The one on the right is the UART (baud rate 115200), and the pinout seems to be, starting from the arrow, VCC, TX, RX, GND. The one on the left seems to be either a fan header or a power input, since it has two thick traces (each covering two pins), and one of them leads to the unpopulated capacitor.
It is uboot, and it can be interrupted. There is an "rtk network" command that outputs the same "RTCORE Driver Module Initialize" block; any other commands you want me to try?
U-Boot 2011.12.(TRUNK_CURRENT)-svn102528 (Jul 27 2020 - 13:49:38)
Board: RTL9300 CPU:800MHz LX:175MHz DDR:600MHz
DRAM: 256 MB
SPI-F: MXIC/C22018/MMIO16-1/ModeC 1x16 MB (plr_flash_info @ 83f8c548)
Loading 65536B env. variables from offset 0xe0000
*** Warning - bad CRC, using default environment
Net: Net Initialization Skipped
No ethernet found.
Hit Esc key to stop autoboot: 0
RTL9300# # help
? - alias for 'help'
base - print or set address offset
boota - boota - boot application image from one of dual images partition automatically
bootm - boot application image from memory
bootp - boot image via network using BOOTP/TFTP protocol
cmp - memory compare
cp - memory copy
crc32 - checksum calculation
env - environment handling commands
erase - erase FLASH memory
flerase - Erase flash partition
flinfo - print FLASH memory information
flshow - Show flash partition layout
go - start application at address 'addr'
help - print command description/usage
iminfo - print header information for application image
loadb - load binary file over serial line (kermit mode)
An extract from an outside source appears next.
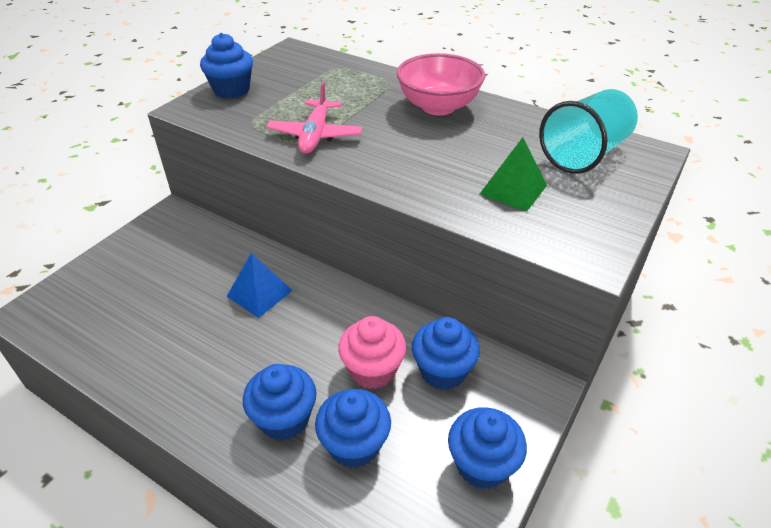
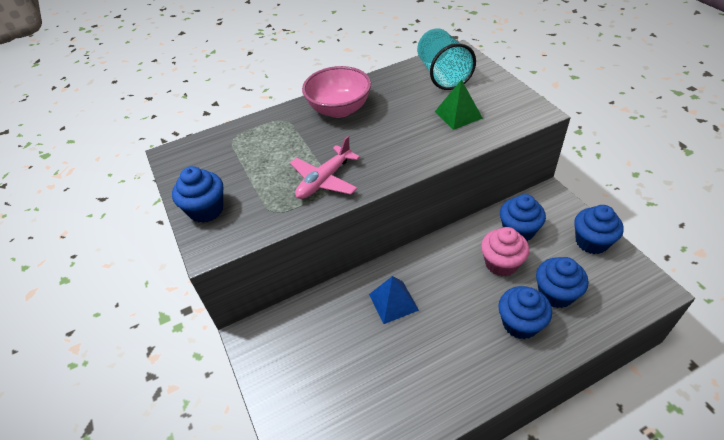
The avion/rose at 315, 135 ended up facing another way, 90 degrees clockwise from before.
loads - load S-Record file over serial line
loady - load binary file over serial line (ymodem mode)
loop - infinite loop on address range
md - memory display
mm - memory modify (auto-incrementing address)
mtest - simple RAM read/write test
mw - memory write (fill)
nm - memory modify (constant address)
ping - send ICMP ECHO_REQUEST to network host
printenv- print environment variables
printsys- printsys - print system information variables
protect - enable or disable FLASH write protection
reset - Perform RESET of the CPU
reset_all- Perform whole chip RESET of the CPU
rtk - rtk - Realtek commands
run - run commands in an environment variable
saveenv - save environment variables to persistent storage
savesys - savesys - save system information variables to persistent storage
setenv - set environment variables
setsys - setsys - set system information variables
sf - SPI flash sub-system
sleep - delay execution for some time
tftpboot- boot image via network using TFTP protocol
upgrade - Upgrade loader or runtime image
version - print monitor, compiler and linker version
RTL9300# # printenv
baudrate=115200
boardmodel=RTL8393M_DEMO
bootcmd=boota
bootdelay=1
ethaddr=00:E0:4C:00:00:00
ipaddr=192.168.1.1
ledModeInitSkip=0
serverip=192.168.1.111
stderr=serial
stdin=serial
stdout=serial
Environment size: 217/65532 bytes
EDIT: I tried connecting a network cable and running "rtk network" -- no link. And trying to tftpboot doesn't send any traffic with the macaddr from the env var.
And from the booted kernel, if I try to ping something, the ping target can see ARP requests, but the switch's kernel never seems to see the reply.
Really, the biggest thing I would want out of the switch is for it to pass all VLAN tags unaltered. Currently, it seems to discard all tagged packets.